The problem with Fantastic Four is that it’s so scared of repeating the blunders of the previous film attempts, that it doesn’t stop to have any fun. The film very much takes the same approach that Marc Webb used with The Amazing Spider-Man, by grounding the film in a real, non-cartoon-ish New York, and doing everything they could do story-wise to take the subject matter seriously. But this is a much greater fault in this Fantastic Four film, than the aforementioned web-slinger franchise.
Also, much like The Amazing Spider-Man, the new cast is actually very good in their roles, but find themselves trapped in a film that uses them poorly. Teller brings the right intelligence and awkwardness to a modern-day version of Reed Richards and Michael B. Jordan has all the charisma Johnny Storm exudes. Jamie Bell brings a lot of soul to a welcome CGI upgraded Ben Grimm/The Thing and Kate Mara’s portrayal of Sue Storm at least seems intelligent enough to hang with the boys, and has a few moments to shine where her character isn’t too uptight. She’s the weaker link, but still better than the creepy-fake blonde, demon blue-eyed version that Jessica Alba brought to the role in the previous films.
Unfortunately, these characters never become the characters we want them to be, until really the final shot of the film. After the transformation, The Thing is mopey and depressed most of the time, Johnny isn’t all that much fun anymore, and Reed and Sue barely seem to like each other afterwards.
I can forgive script problems and poor story editing for the core team, since I still enjoyed the actors in the roles. But once again, swing and a miss with Dr. Doom – they tried again and failed. Toby Kebbel portrays pre-transformation Doom as a hipster, hacker douchebag with a “here, then gone” Latverian (?) accent. When he finally turns into Dr. Doom it makes no sense – he looks like a glowing, green, castrated action figure with powers that are never defined/explained and seem to do whatever they need to do in the current scene.
The last nail in the Fantastic Four coffin is how long the film takes in getting through the pre-accident origin.

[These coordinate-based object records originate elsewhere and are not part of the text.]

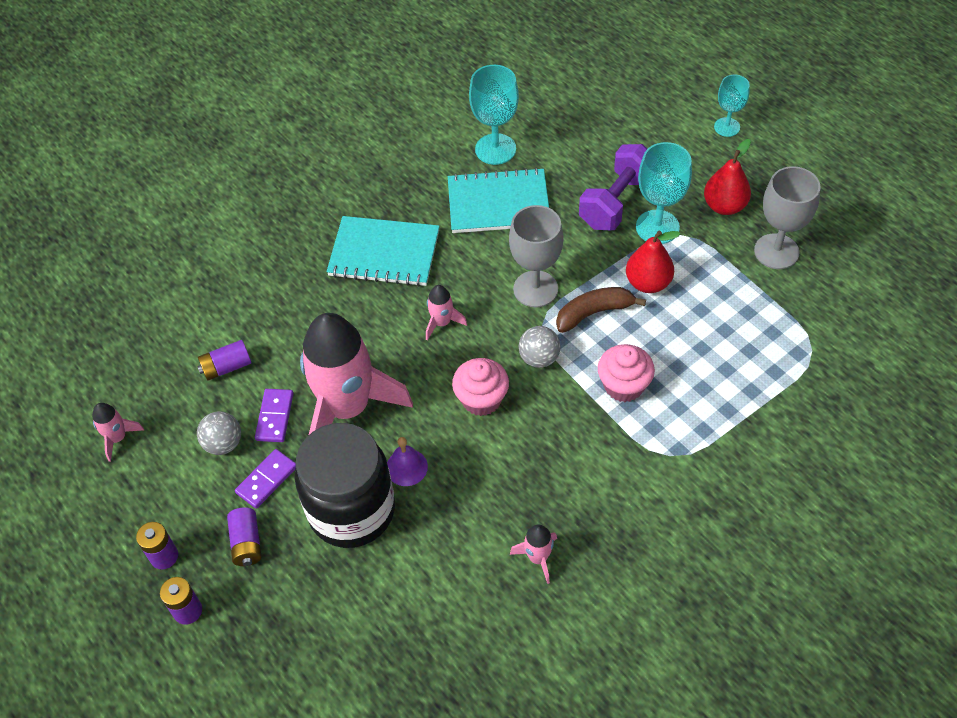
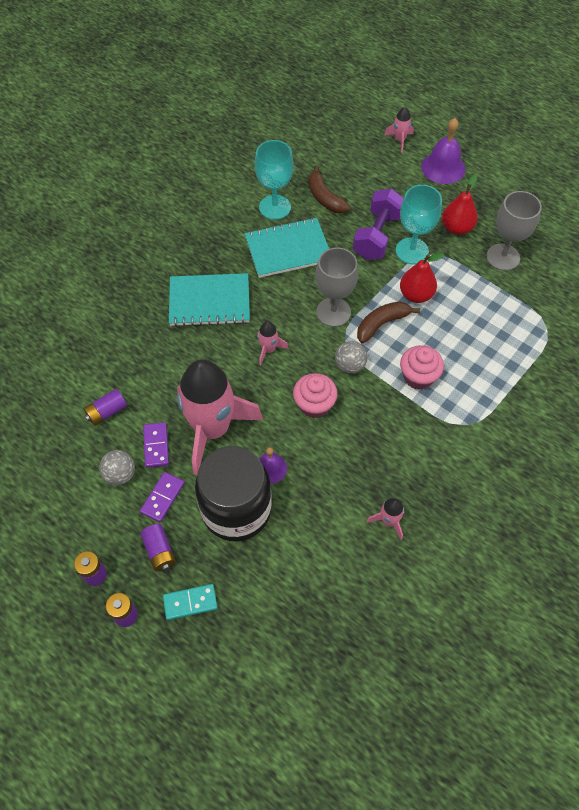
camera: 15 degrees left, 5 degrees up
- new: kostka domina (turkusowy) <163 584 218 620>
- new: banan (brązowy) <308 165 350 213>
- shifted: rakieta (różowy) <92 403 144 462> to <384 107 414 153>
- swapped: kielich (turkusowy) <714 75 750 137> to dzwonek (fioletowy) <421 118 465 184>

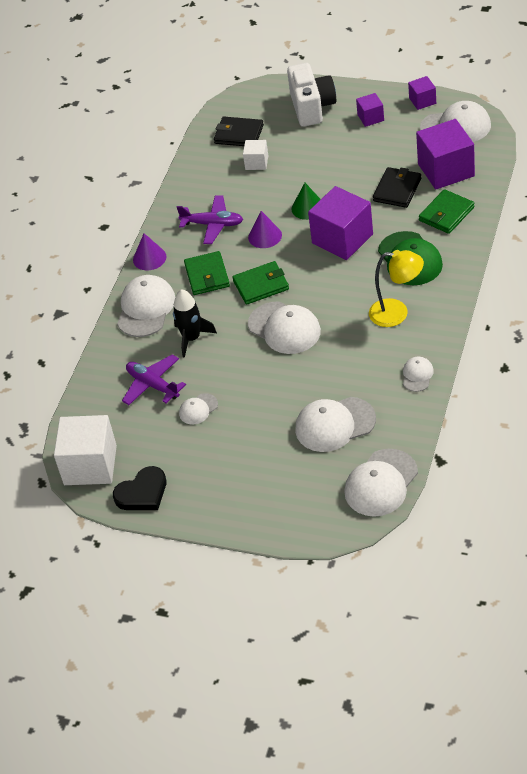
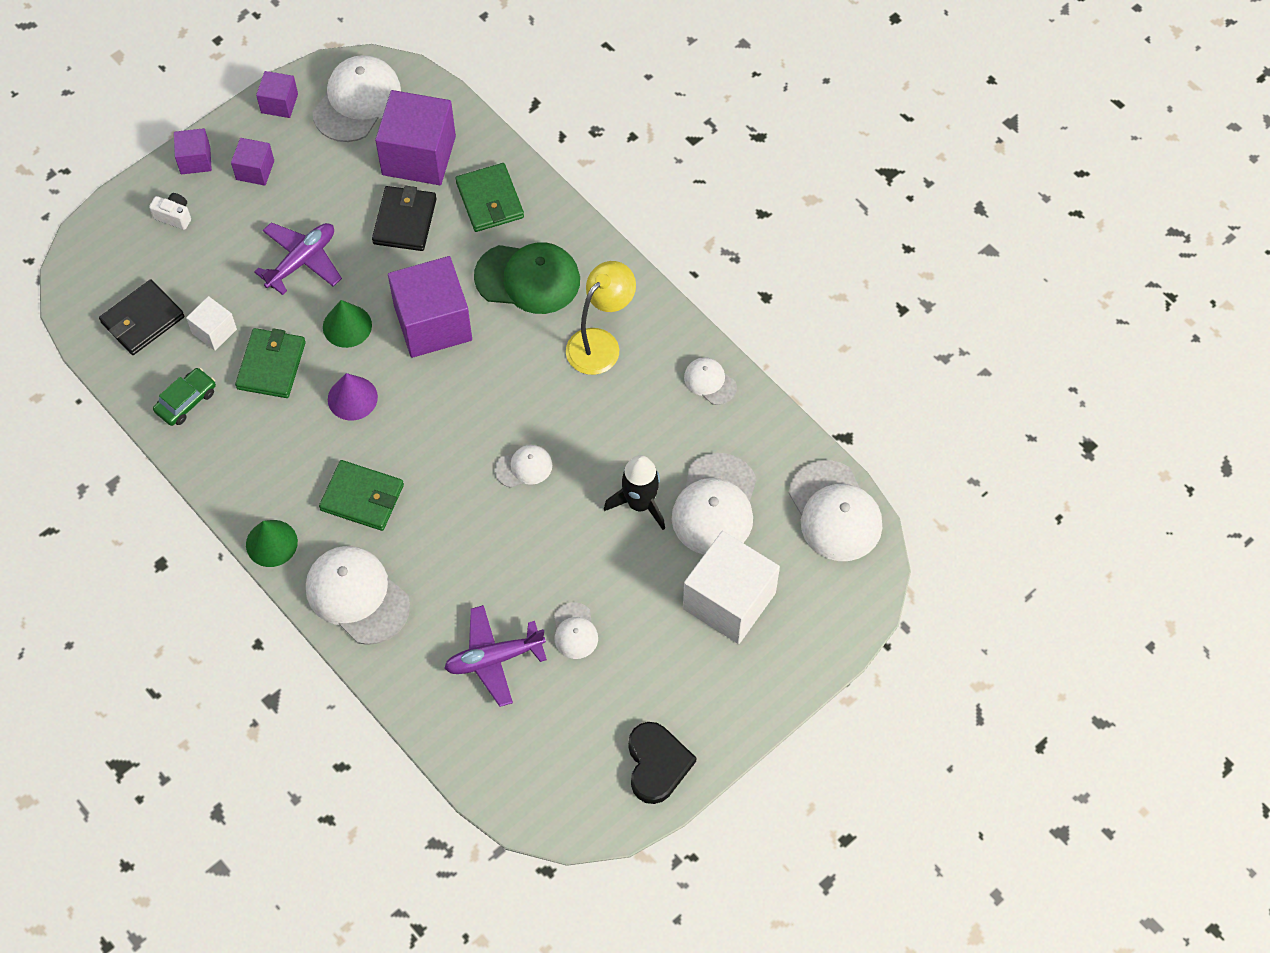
camera: 65 degrees left, 15 degrees up
- scaled: aparat fotograficzny (biały) <287 63 336 127> = <149 193 191 230> x0.43
- new: samochód (zielony) <153 368 216 426>
- new: sześcian (fioletowy) <174 128 212 174>
- shifted: portfel (zielony) <232 261 289 305> to <235 328 306 398>
- repainted: stożek (fioletowy) <133 233 167 270> to stożek (zielony) <246 520 298 567>
- shifted: samolot (fioletowy) <177 195 243 244> to <254 222 342 295>
- rotated: portfel (czarny) <373 167 421 208> = <372 186 437 251> 45 degrees clockwise
- scaled: czapka (biały) <248 302 321 354> = <495 445 552 488> x0.52
- shifted: rakieta (czarny) <173 289 217 358> to <604 455 665 530>
- shifted: sześcian (biały) <54 415 117 485> to <683 531 780 644>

I might be the only person on the planet that still enjoys origins and reboots, but even I got bored waiting for the quartet to finally learn to kick some ass. But what happens the minute they get their powers? Time jump to one year later. They skip the potential fun stuff in favor of a montage and then put the film on fast forward towards the finale.
There are some neat ideas in the film, like The Thing working Black Ops missions for the military during the time jump year, and the obvious Ultimate Fantastic Four-influenced dimension discovery plot point to drive the origin, but they’re just small glimpses of cool in an overall messy, disjointed film.
Fantastic Four is a disappointing attempt by Josh Trank to revitalize the franchise, after his stunning debut with Chronicle. The film intelligently chooses to clock in at just over 90 minutes, but you’ll feel every minute of that running time.The four lead actors are quite good and I’d be open to the team/cast showing up in another film or franchise (perhaps the X-Men films as rumored?), but the creative forces behind another Fantastic Four appearance need to have a much better vision for these iconic characters.
A rudderless, disappointing attempt to revitalize the franchise, wasting some truly great casting of the iconic quartet in a film that takes itself too seriously. The short running time helps, but obvious reshoots and rewrites instead deliver what feels like an extended prologue to a Fantastic Four movie.